Mit der Welt im Argen liegend
Nach dem Tod Salingers ist „Der Fänger im Roggen“ ausverkauft. Im Internet werden überhöhte Preise verlangt, und Biografen des Autors warten unruhig in den Startlöchern
Kaum war J.D. Salinger tot, begann für den geheimnisvollen US-Autor ein postumes Leben – in den Medien, im Buchhandel, im Kino. Die Nachrufe auf den 91-Jährigen haben es klar gemacht: Den Kultroman „Der Fänger im Roggen“ (1951) muss man gelesen haben, am besten als Jugendlicher, wenn man wie Holden Caulfield mit der Welt im Argen liegt. Das aber ist für Salinger-Neulinge gerade nicht so einfach, denn das Buch ist ausverkauft, und im Internet laufen die Taschenbücher über dem Normalpreis. Selbst für die verstümmelte Heinrich-Böll-Übersetzung verlangen acht Anbieter knapp 40 Euro. Da wäre sogar die gebundene Neuübersetzung von Kiepenheuer & Witsch (KiWi) günstiger, die regulär 15 Euro kostet, wenn man denn einen Buchhändler fände, der sie vorrätig hat.

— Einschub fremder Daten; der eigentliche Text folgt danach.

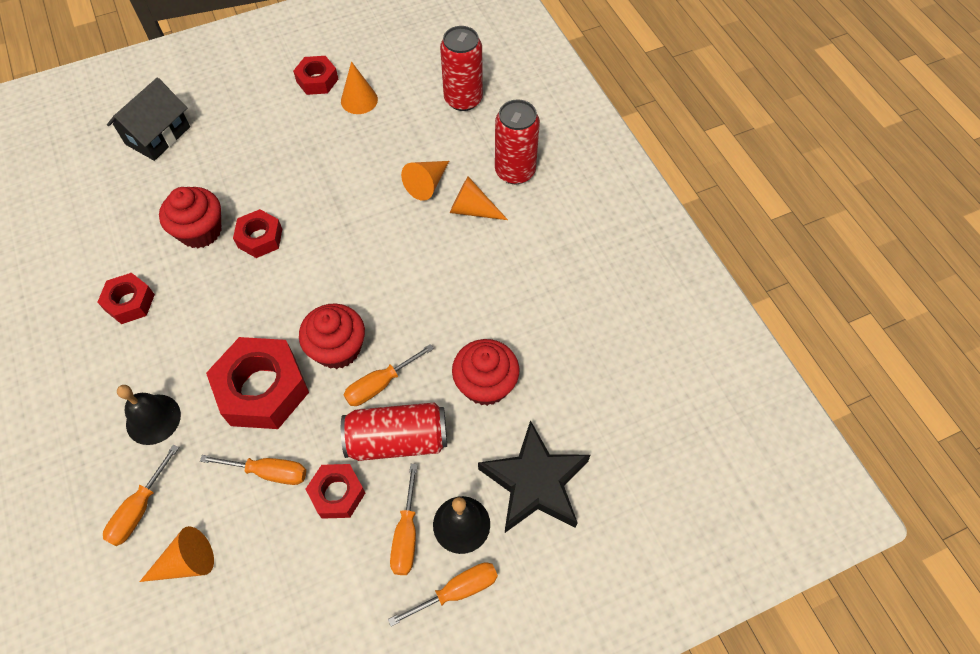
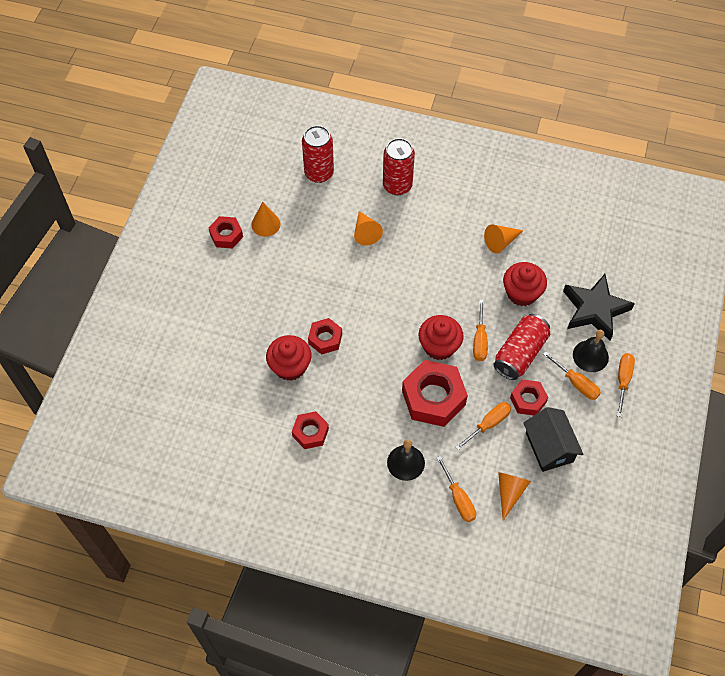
camera: 50 degrees left, 0 degrees up
(158, 135) = (186, 347): black house -> black house (549, 447)
(472, 209) = (404, 223): orange cone -> orange cone (501, 242)

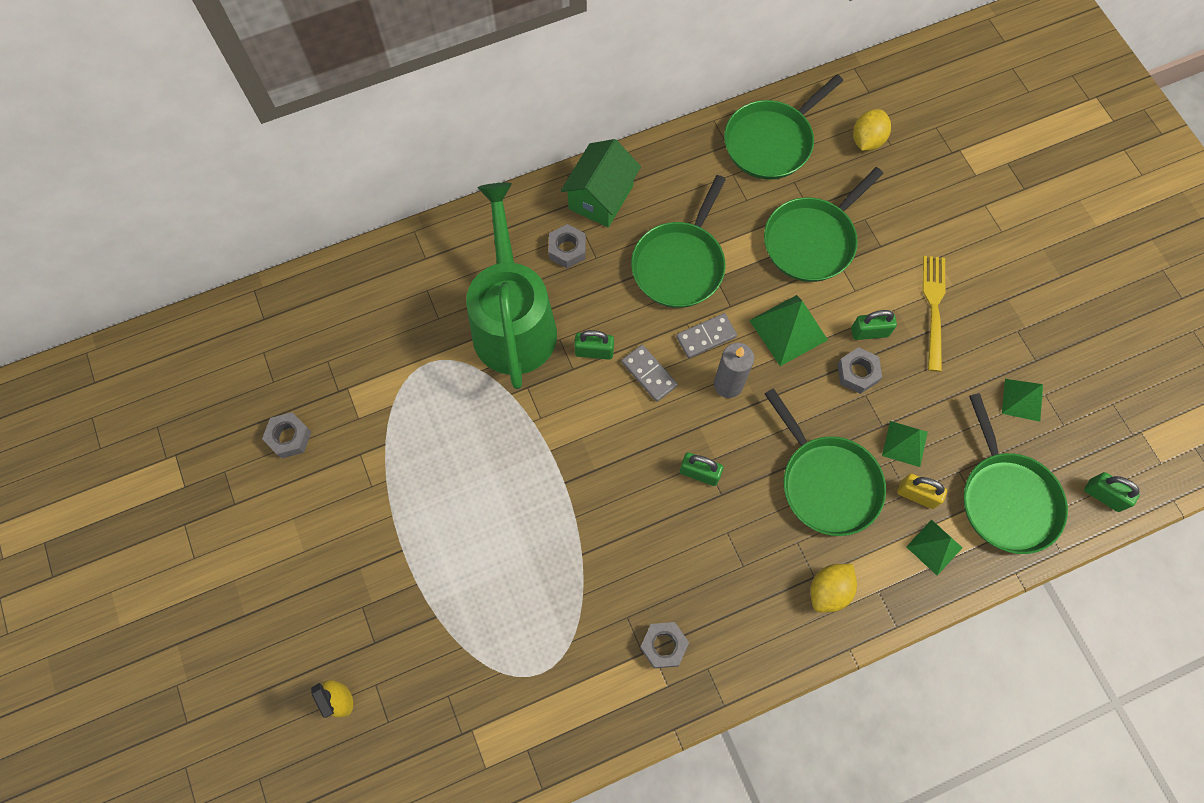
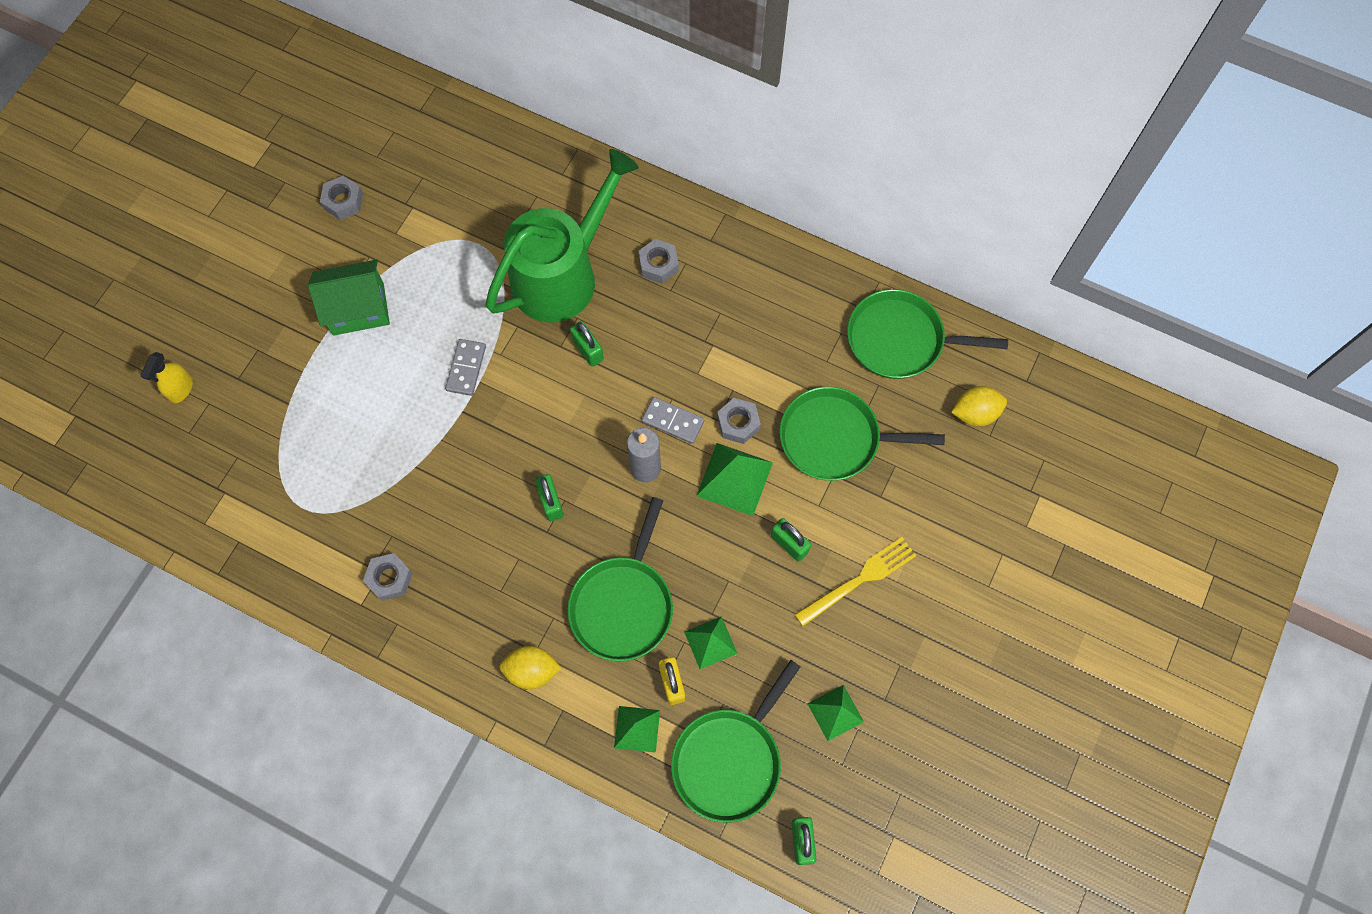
camera: 50 degrees right, 0 degrees up
(601, 197) = (727, 253): green house -> green house (358, 309)
(649, 374) = (603, 403): grey domino -> grey domino (466, 368)
(679, 264) = (720, 355): green pan -> none
(857, 373) = (742, 560): grey nut -> grey nut (738, 423)

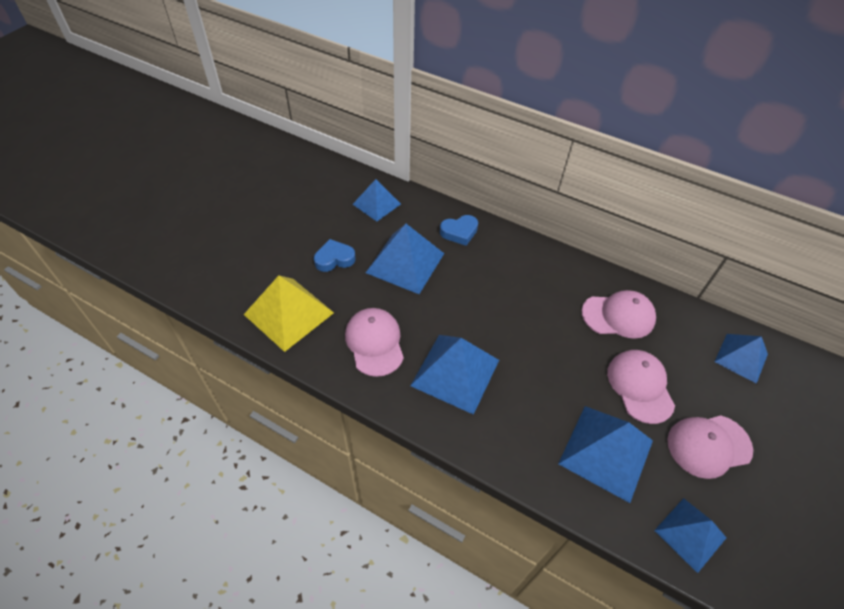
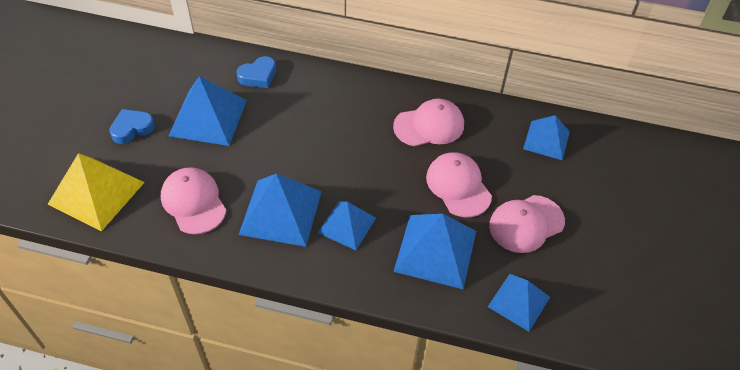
camera: 15 degrees left, 0 degrees up
(376, 204) = (164, 63): blue pyramid -> blue pyramid (347, 225)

Der Kölner Verlag hat seinem berühmten Autor (deutschsprachige Gesamtauflage von 2,2 Millionen Exemplaren) auf seiner Homepage eine Gedenkseite eingerichtet und kündigt Neuübersetzungen der Erzählungen an.
Der Nachlass als Geheimnis
Da es wohl noch etwas dauern wird, bis das Geheimnis gelüftet ist, wie umfangreich Salingers Nachlass ist, sind US-Journalisten dabei, anstelle des weltweit verehrten Autors die Gemeinde, in der er ein halbes Jahrhundert unbehelligt gelebt hat, heilig zu sprechen. In einer Mail an die „Valley News“, die lokale Zeitung von Cornish, hatte Salingers Witwe Colleen O’Neill den Nachbarn für ihre jahrelange Hilfe gedankt und dafür, dass sie ihm so viele Jahre eine „Schutzhülle“ geboten hätten. Und seit einigen Tagen hängt in der National Portrait Gallery in Washington das Salinger-Porträt von Robert Vickery, das 1961 das Cover des „Time“ Magazins zierte.
Profitieren von Salingers Nachruhm möchte Hollywood-Drehbuchautor Shane Salerno, 37, der seine Doku „Salinger“ bei den Filmfestspielen in Cannes im Mai zeigen will. Der Film, der nach der lesenswerten Biografie von Paul Alexander entstand, präsentiert mehr als 150 Interviews mit Zeitzeugen, darunter Tom Wolfe und Gore Vidal.
Die Biografen
Schon am 15. März will Kenneth Slawenski seine Biografie „J.D. Salinger“ in den Handel bringen. Damit tritt er in Konkurrenz zu Eberhard Alsen, der ebenfalls eine Studie zu Leben und Werk des Unbekannten fertiggestellt hat..
Nur einer gefiel sich in der weltweiten Trauer in der Rolle des Provokateurs: Bret Easton Ellis („American Psycho“). Er twitterte: „Yeah!! Thank God he’s finally dead. I’ve been waiting for this day for-f - - - ing ever. Party tonight!“ Die Party hat er wohl allein gefeiert.